Reputation: 1772
I have a function that contains a loop
myfun = function(z1.d, r, rs){
x = z1.d[,r]
or.d = order(as.vector(x), decreasing=TRUE)[rs]
zz1.d = as.vector(x)
r.l = zz1.d[or.d]
y=vector()
for (i in 1:9)
{
if(i<9) y[i]=mean( x[(x[,r] >= r.l[i] & x[,r] < r.l[i+1]),r] ) else{
y[i] = mean( z1.d[(x >= r.l[9]),r] )}
}
return(y)
}
rs is a numeric vector, z1.d is a zoo and y is also a numeric vector.
When I try to run the function inside a parallel loop:
cls = makePSOCKcluster(8)
registerDoParallel(cls)
rlarger.d.1 = foreach(r=1:dim(z1.d)[2], .combine = "cbind") %dopar% {
myfun(z1.d, r, rs)}
stopCluster(cls)
I get the following error:
Error in { : task 1 failed - "incorrect number of dimensions"
I don't know why, but I realized if I take the loop out of my function it does not give an error.
Also, if I run the exact same code with %do% instead of %dopar% (so not runing in parallel) it works fine (slow but without errors).
EDIT: as requested here is a sample of the parameters:
dim(z1.d)
[1] 8766 107
> z1.d[1:4,1:6]
AU_10092 AU_10622 AU_12038 AU_12046 AU_13017 AU_14015
1966-01-01 23:00:00 NA NA NA 1.816 0 4.573
1966-01-02 23:00:00 NA NA NA 9.614 0 4.064
1966-01-03 23:00:00 0 NA NA 0.000 0 0.000
1966-01-04 23:00:00 0 NA NA 0.000 0 0.000
> rs
[1] 300 250 200 150 100 75 50 30 10
r is defined in the foreach loop
Upvotes: 8
Views: 1934
Reputation: 1711
The error pops up because you failed to initiate zoo
on your workers.
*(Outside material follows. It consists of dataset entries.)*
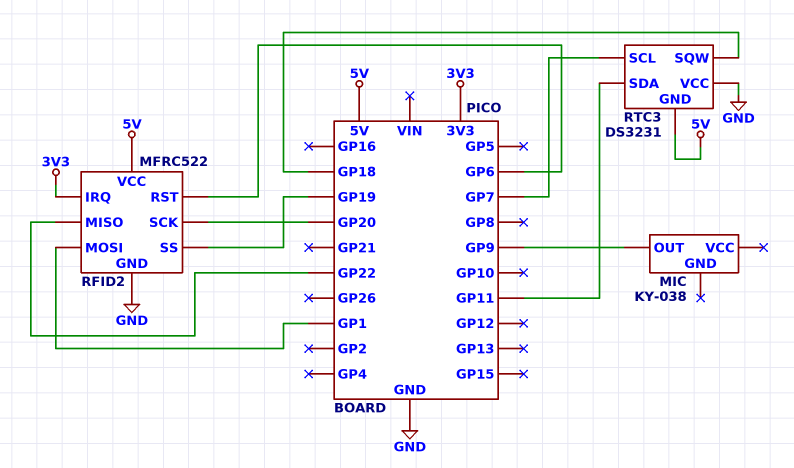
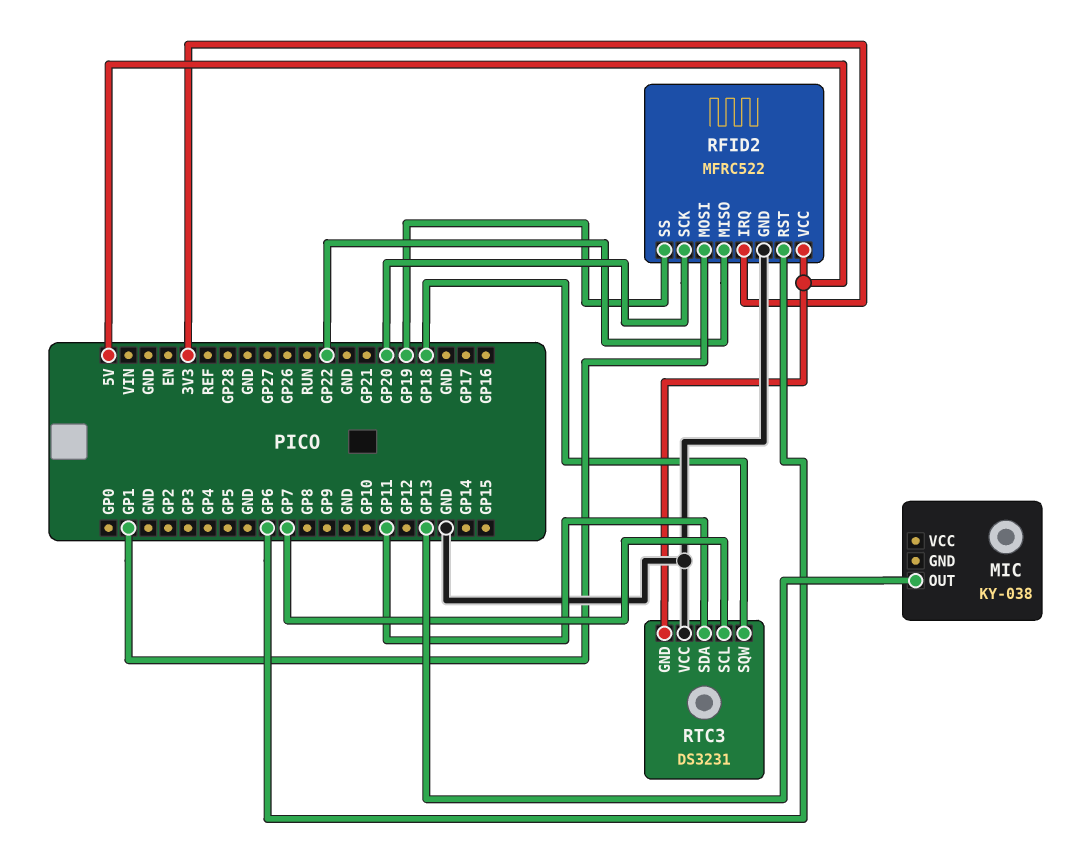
MIC pin OUT: GP9 -> GP13

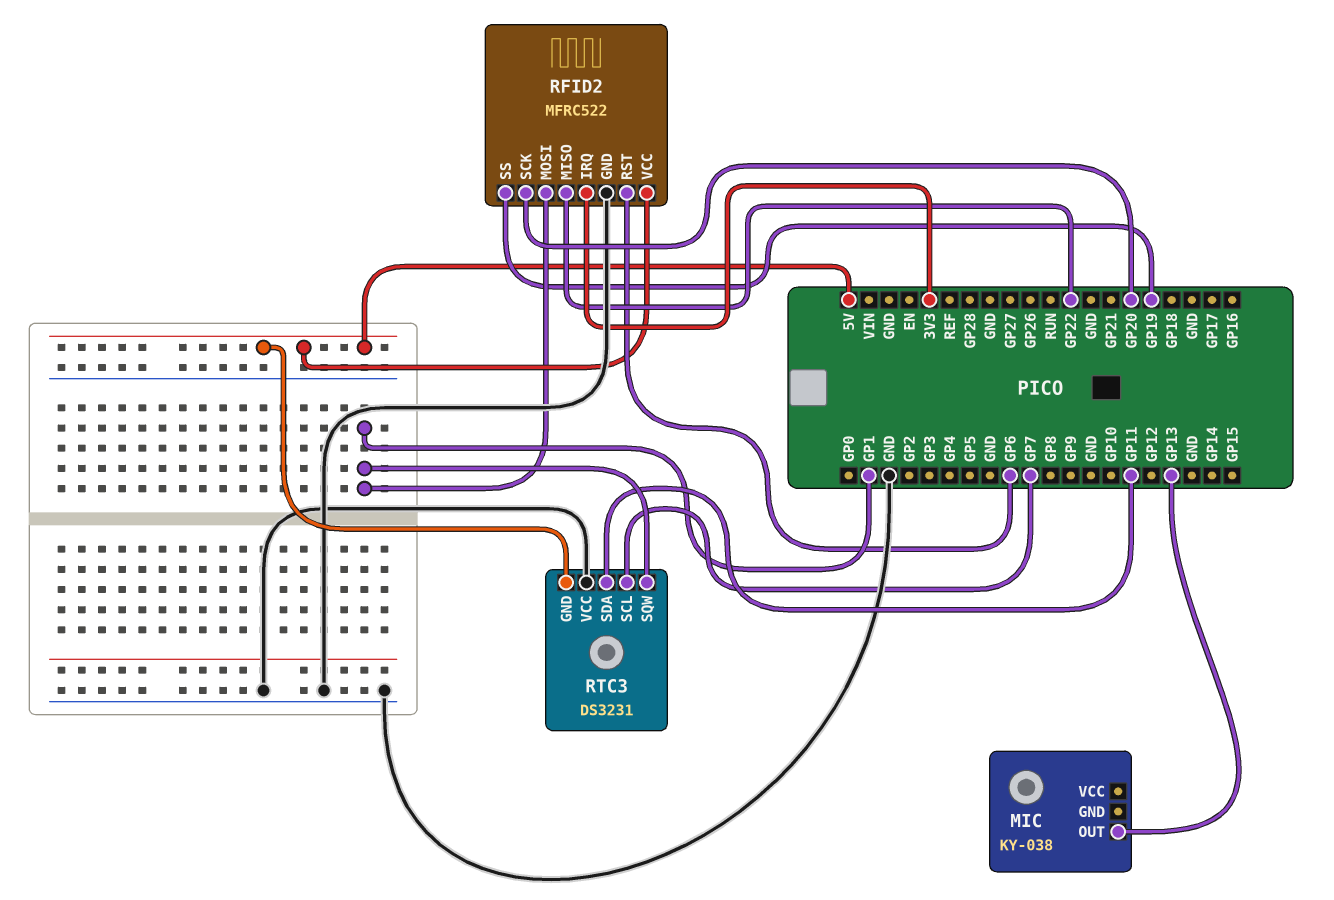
RTC3 pin SQW: GP18 -> GP1

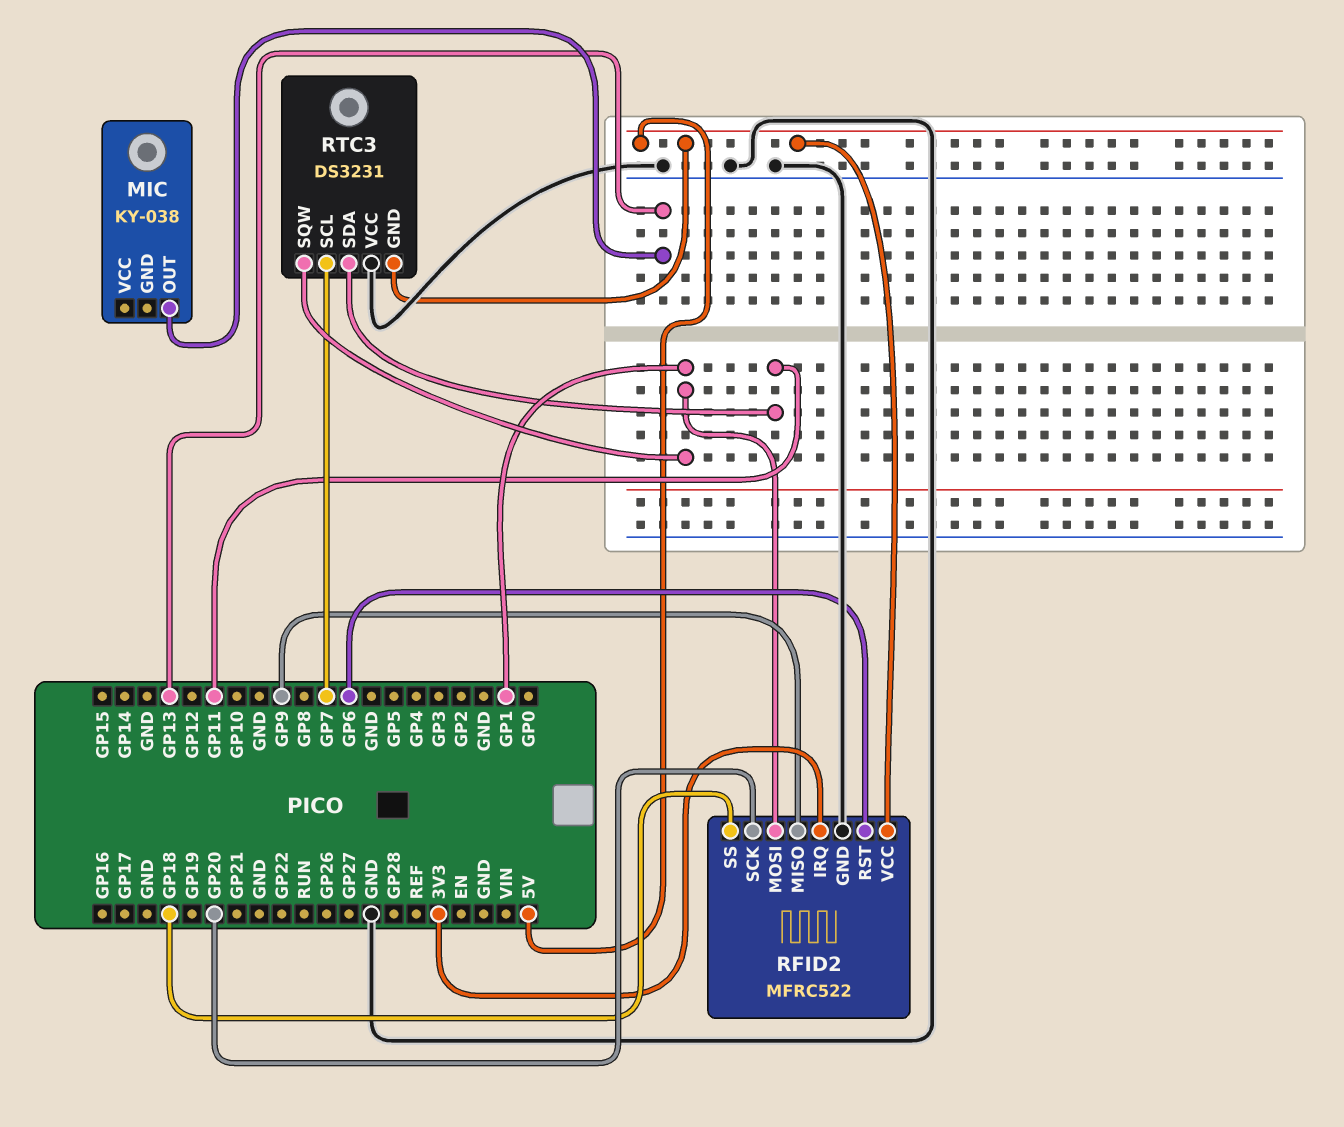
RFID2 pin MISO: GP22 -> GP9
RFID2 pin SS: GP19 -> GP18

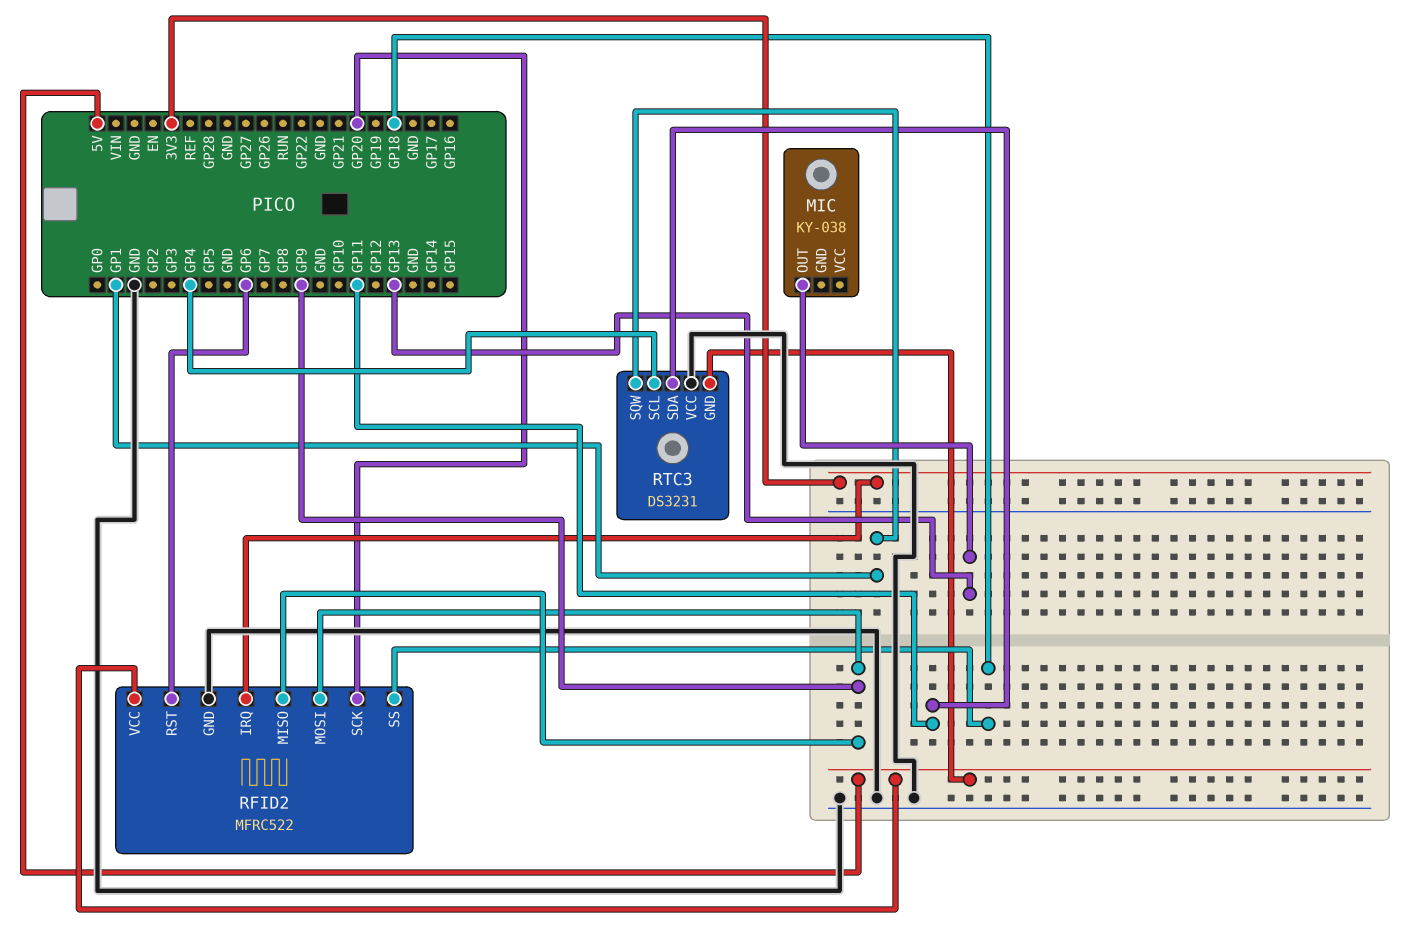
RFID2 pin MOSI: GP1 -> GP9
RTC3 pin SCL: GP7 -> GP4

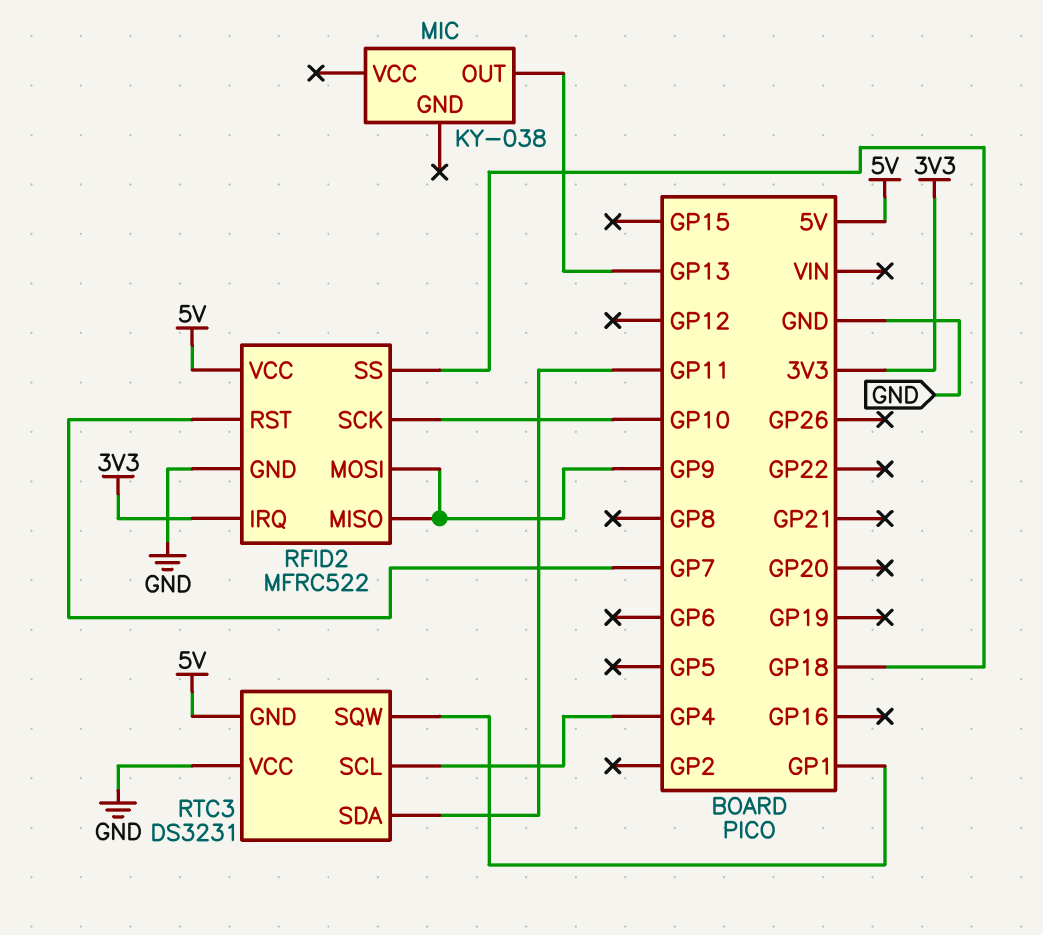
RFID2 pin RST: GP6 -> GP7
RFID2 pin SCK: GP20 -> GP10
Thus the workers don't know how to deal with zoo objects properly, instead they handle them as matrizes which don't behave the same way when subsetting!
So the quick fix to your stated problem would be to add.packages="zoo"
to your foreach
call.
In my opinion you don't even need to do parallel computations. You can enhance your function dramatically if you use numeric vectors instead of zoo-objects:
# sample time series to match your object's size
set.seed(1234)
z.test <- as.zoo(replicate(107,sample(c(NA,runif(1000,0,10)),size = 8766, replace = TRUE)))
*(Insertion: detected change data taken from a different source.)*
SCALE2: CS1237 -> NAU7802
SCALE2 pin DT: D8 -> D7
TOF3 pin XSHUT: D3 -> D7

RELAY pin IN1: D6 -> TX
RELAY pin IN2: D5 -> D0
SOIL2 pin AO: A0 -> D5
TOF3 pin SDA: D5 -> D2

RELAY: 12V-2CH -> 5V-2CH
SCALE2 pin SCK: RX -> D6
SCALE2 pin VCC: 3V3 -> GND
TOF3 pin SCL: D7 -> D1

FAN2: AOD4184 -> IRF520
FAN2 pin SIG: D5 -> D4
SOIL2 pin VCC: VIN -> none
myfun_new <- function(z, r, rs){
x <- as.numeric(z[,r])
r.l <- x[order(x, decreasing=TRUE)[rs]]
res_dim <- length(rs)
y=numeric(res_dim)
for (i in 1:res_dim){
if(i< res_dim){
y[i] <- mean( x[(x >= r.l[i] & x < r.l[i+1])], na.rm = TRUE )
}else{
y[i] <- mean( x[(x >= r.l[res_dim])] , na.rm = TRUE)
}
}
return(y)
}
Simple timings show the improvement:
system.time({
cls = makePSOCKcluster(4)
registerDoParallel(cls)
rlarger.d.1 = foreach(r=1:dim(z.test)[2],.packages = "zoo", .combine = "cbind") %dopar% {
myfun(z.test, r, rs)}
stopCluster(cls)
})
## User System verstrichen
## 0.08 0.10 10.93
system.time({
res <-sapply(1:dim(z.test)[2], function(r){myfun_new(z.test, r, rs)})
})
## User System verstrichen
## 0.48 0.21 0.68
While the results are the same (only column names differ)
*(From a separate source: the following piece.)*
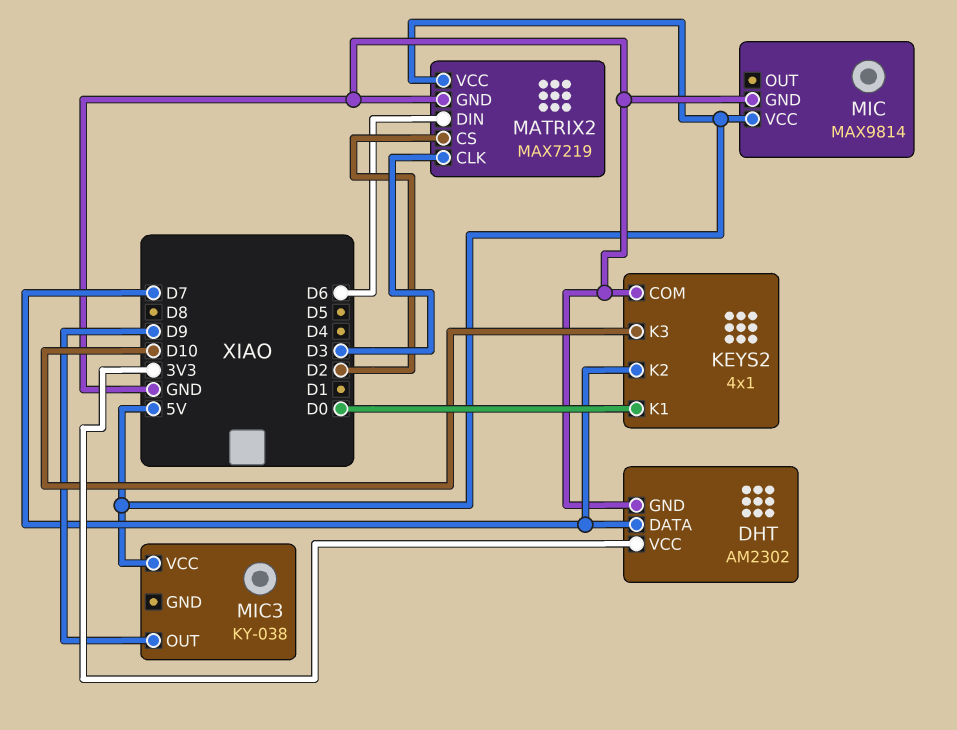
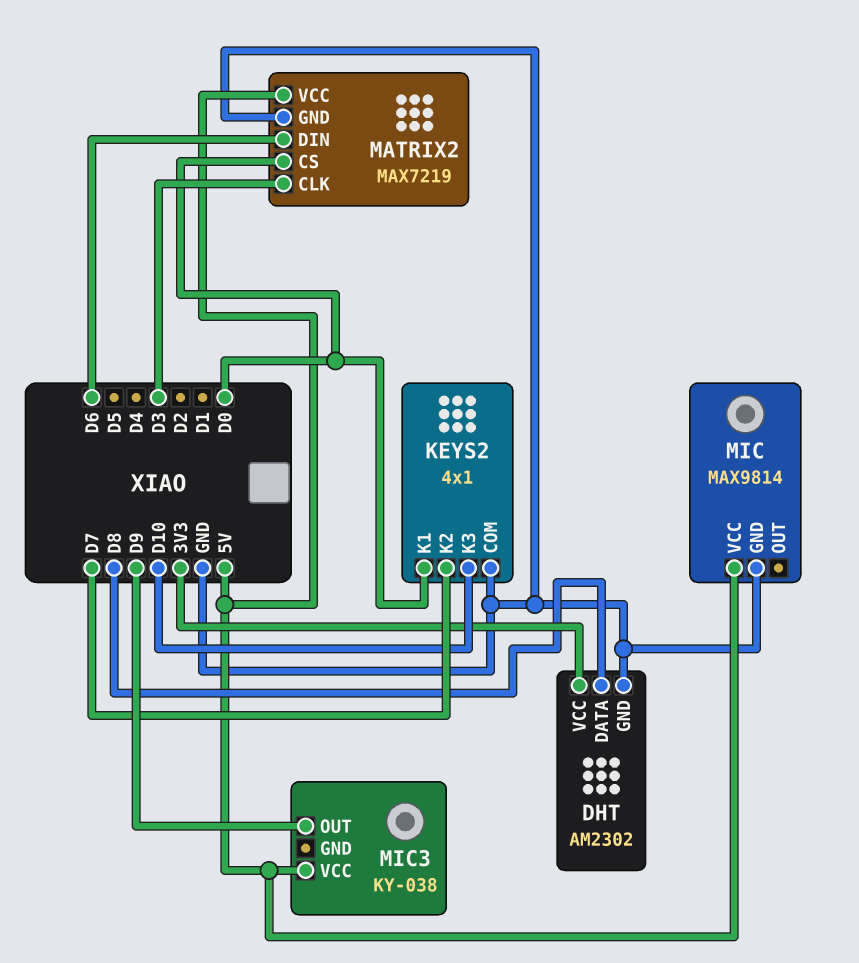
DHT pin DATA: D7 -> D8
MATRIX2 pin CS: D2 -> D0

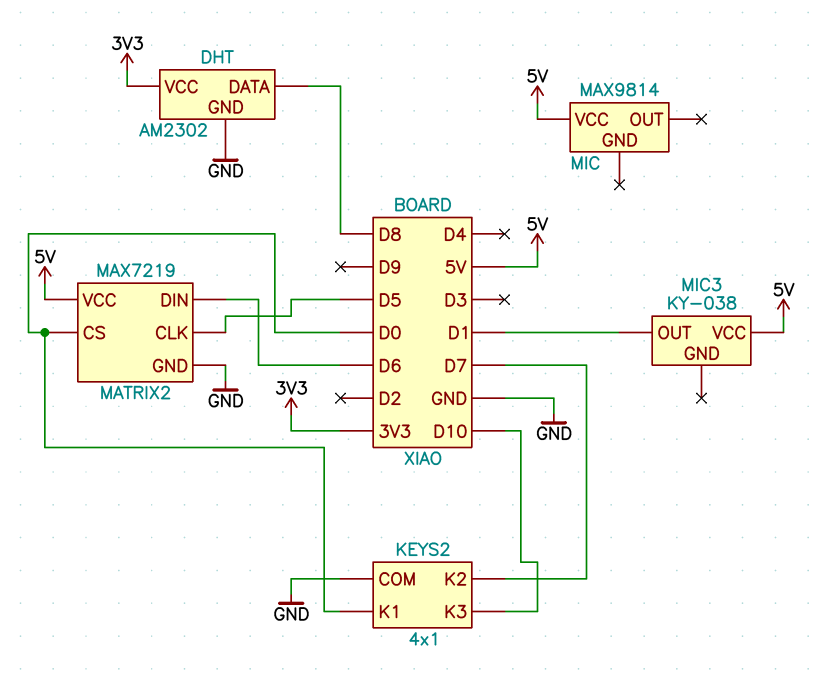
MATRIX2 pin CLK: D3 -> D5
MIC pin GND: GND -> none
MIC3 pin OUT: D9 -> D1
all.equal(res, rlarger.d.1, check.attributes = FALSE)
## [1] TRUE
Upvotes: 2
Reputation: 2588
It sims like there is an error in your function code.
In line 2 you create a 1-dimensional object
x = z1.d[,r]
In line 9 you treat it like 2-dimensional one
x[some_logic, r]
That is why you have "incorrect number of dimensions" error. Although, I do not know why it works in %do% variant.
In any case you need to replace code inside for
loop with:
if(i<9) y[i]=mean( x[(x[,r] >= r.l[i] & x[,r] < r.l[i+1])] ) else{
y[i] = mean( x[(x >= r.l[9])] )}
Or with:
if(i<9) y[i]=mean( z1.d[(x[,r] >= r.l[i] & x[,r] < r.l[i+1]),r] ) else{
y[i] = mean( z1.d[(x >= r.l[9]),r] )}
As you did not provide reproducible example, I did not test it.
Upvotes: 1